Macrowikinomics is the new book from Don Tapscott and Anthony D. Williams, authors of 2007’s “best-selling management book in the United States” Wikinomics. It proclaims the end of the industrial mode of production, that “centralized, one-way, one-size-fits-all mass model controlled by the powerful owners of production and society”. The authors tell us that “The world is broken and the industrial economy and many of its industries and organizations have finally run out of gas”.
But “don’t look to big government or big corporations to supply the answers.” The way forward is Internet-driven mass collaboration, for example “ordinary people everywhere are connecting to create a mass movement that is bringing greater awareness and sense of community to the process of making household and business decisions that can reduce our carbon footprints.”
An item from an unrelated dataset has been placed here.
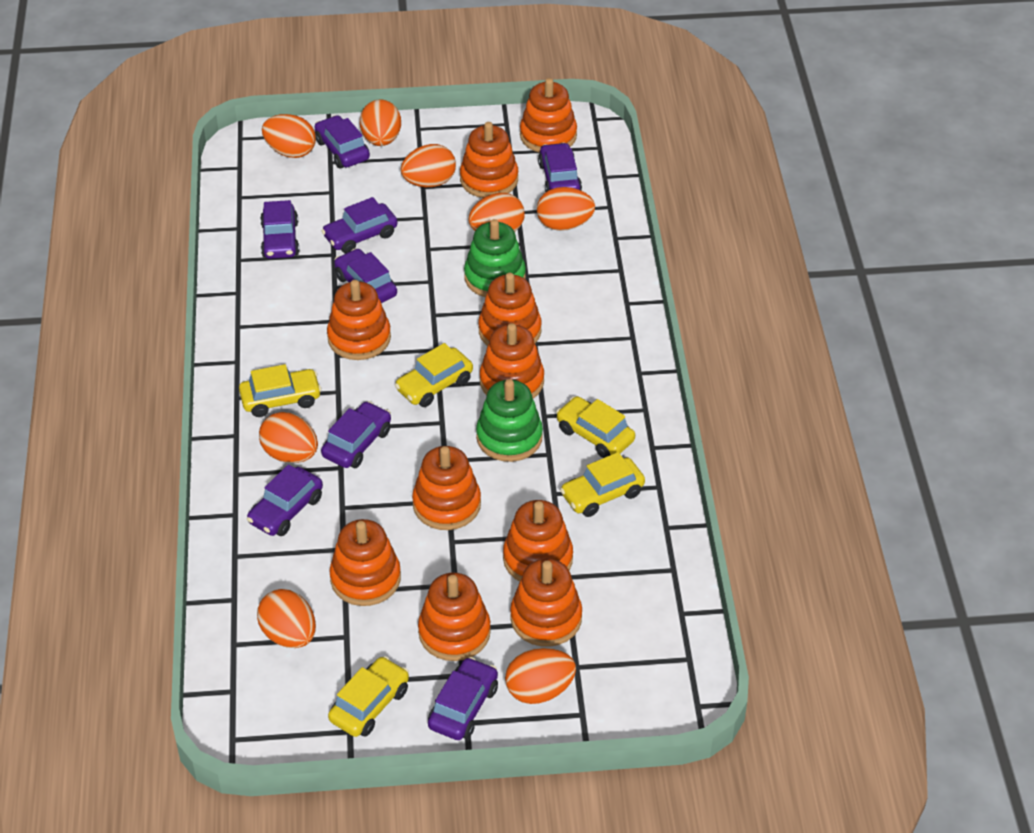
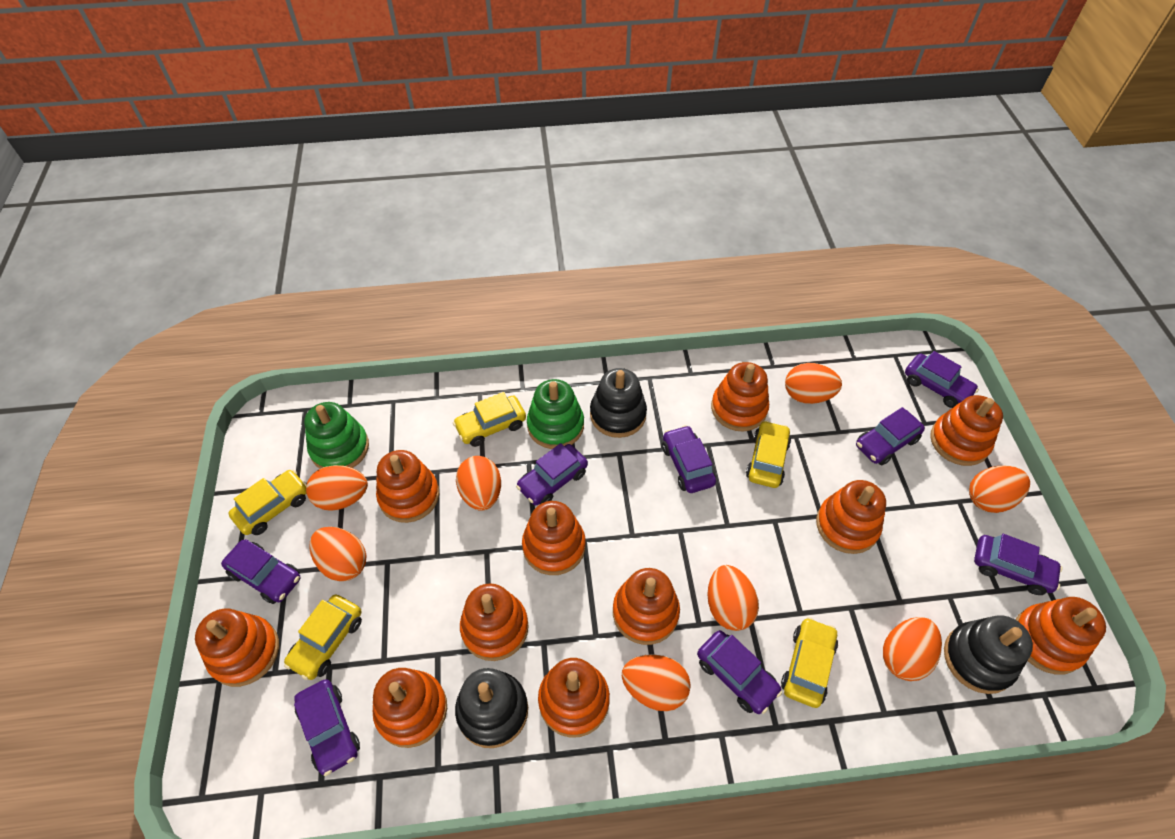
black stacking toy: 0 -> 3
orange stacking toy: 10 -> 11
It’s all relentlessly populist and anti-establishment, so there is something wackily wonderful about this list of endorsers on the book’s web site.
- CEO of Dell Inc
- President and CEO of Transparency International-USA
- Professor at the University of Michigan
- Chairman and CEO of ONEX
- CEO of Intergroup Financial Services Corporation, Peru
- Chief Scientist, BT Group PLC
- Executive Vice President, Scotia Capital
- Executive Vice President, Best Buy
- CIO, Procter & Gamble
- CEO, Celestica
- Co-CEO, SAP (and now my boss)
- Vice President, Yale University
- Chairman, Spencer Trask & Company
- CEO, Juniper Networks
- President EMEA, Dupont,
- CEO, SAS Institute
- Chairman and CEO, OgilvyOne
- President and CEO, Business for Social Responsibility
- CEO, Swift
- CEO, Google
- CEO, Heidrick & Struggles
- Chairman and CEO, Manpower
- Founder and Executive Chairman, World Economic Forum
- CEO, Best Buy
- Chairman and CEO, Accenture
- CEO, Nike
Now if there’s one thing that pisses me off, it’s people who don the mantle of rebellion and anti-corporate populism while promoting the commercialization of our public sphere and the commodification of our private lives, and I suspect that’s exactly what is going on here.
MacroWikinomics has received a lot of publicity, so I’m off to the local bookshop to get a copy tomorrow, and if it lives down to my expectations then watch this space for a page-by-page Macrocritical Reader’s Companion to Macrowikinomics, the long-delayed
sequel to my Critical Reader’s Companion to the Long Tail from a couple of years ago.